Le Maroc avance quand le monde freine
Alors que le commerce mondial marque le pas, le Royaume surprend. Seules cinq économies font mieux : Suisse, Argentine, Taipei chinois, Viet Nam et Hong Kong.
L’OMC explique cette poussée par deux facteurs : une montée des investissements et une forte dépendance aux produits intermédiaires importés, utilisés dans l’automobile, l’électronique ou l’industrie aéronautique.
Même face aux géants comme l’Union européenne ou les États-Unis (+6%), le Maroc affiche une énergie à contre-courant. « Kayna l’haraka », comme on dit dans nos marchés.
Exportations : un bilan positif malgré les défis
Côté export, le Maroc grimpe aussi avec +8% sur janvier-novembre 2025. Mieux que les États-Unis (+6%), la Chine (+5%), le Japon (+5%) ou l’Espagne (+4%).
À l’échelle africaine, le Royaume dépasse la moyenne régionale, où les importations ont progressé de 12,7% et les exportations de 6,1%.
Une belle performance qui confirme le rôle stratégique du Maroc dans le commerce continental.
Port de Casablanca : congestion et coûts lourds
Mais tout n’est pas rose. Avec près de 100.000 conteneurs traités chaque mois, le port de Casablanca connaît une congestion qui commence à peser lourd.
Les surcharges des compagnies maritimes grimpent à 150 dollars par conteneur, et certains navires restent bloqués à 10.000 dollars par jour.

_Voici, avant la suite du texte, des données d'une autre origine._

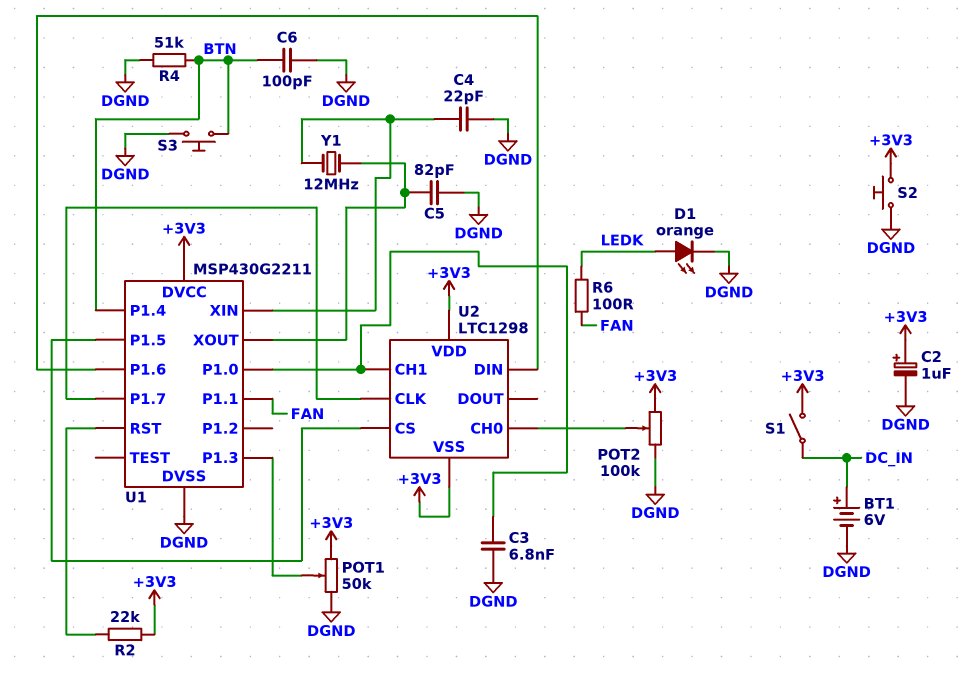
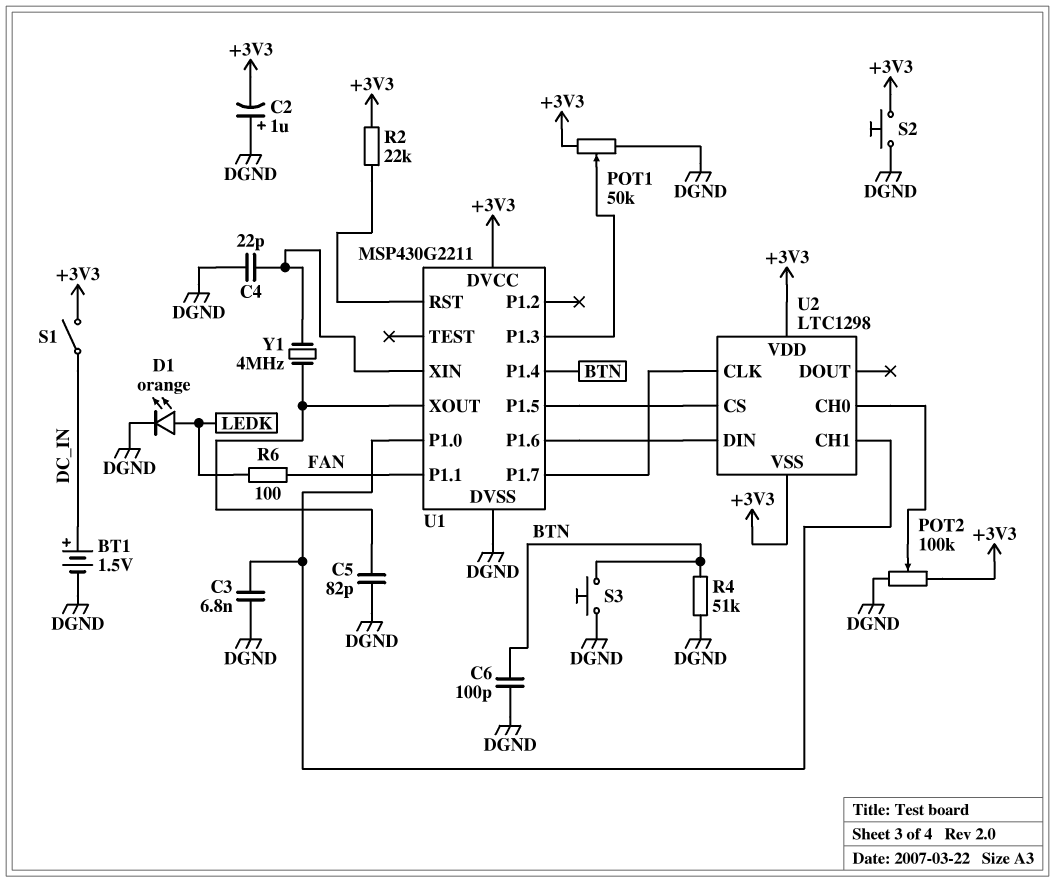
BT1: 6V (plus DC_IN, minus DGND) -> 1.5V (plus DC_IN, minus DGND)
C2: 1uF (plus +3V3, minus DGND) -> 1uF (plus DGND, minus +3V3)
Y1: 12MHz (U1/XIN, U1/XOUT) -> 4MHz (U1/XIN, U1/XOUT)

Sur deux semaines, le coût pour l’économie marocaine est estimé à 7 millions de dollars. Une alerte pour les entreprises qui dépendent des importations et exportations.
L’IA et la tech boostent la demande
Un autre moteur de cette croissance : les produits liés à l’intelligence artificielle. Puces, semi-conducteurs et équipements de transmission de données ont vu leurs échanges augmenter de près de 20%.
Ces produits représentent 15% du commerce mondial et expliquent 42% de la croissance en valeur.
Le Maroc, intégré dans les chaînes industrielles mondiales, profite indirectement de cette dynamique. Mais elle souligne aussi sa dépendance aux importations stratégiques.
Dynamique à suivre
Le Maroc avance vite, investit et commerce. Mais la congestion portuaire et la dépendance aux importations restent des défis.
2026 sera l’année du vrai test : la croissance pourra-t-elle se transformer en valeur durable et en renforcement de la production locale ? Les prochains mois vont le dire.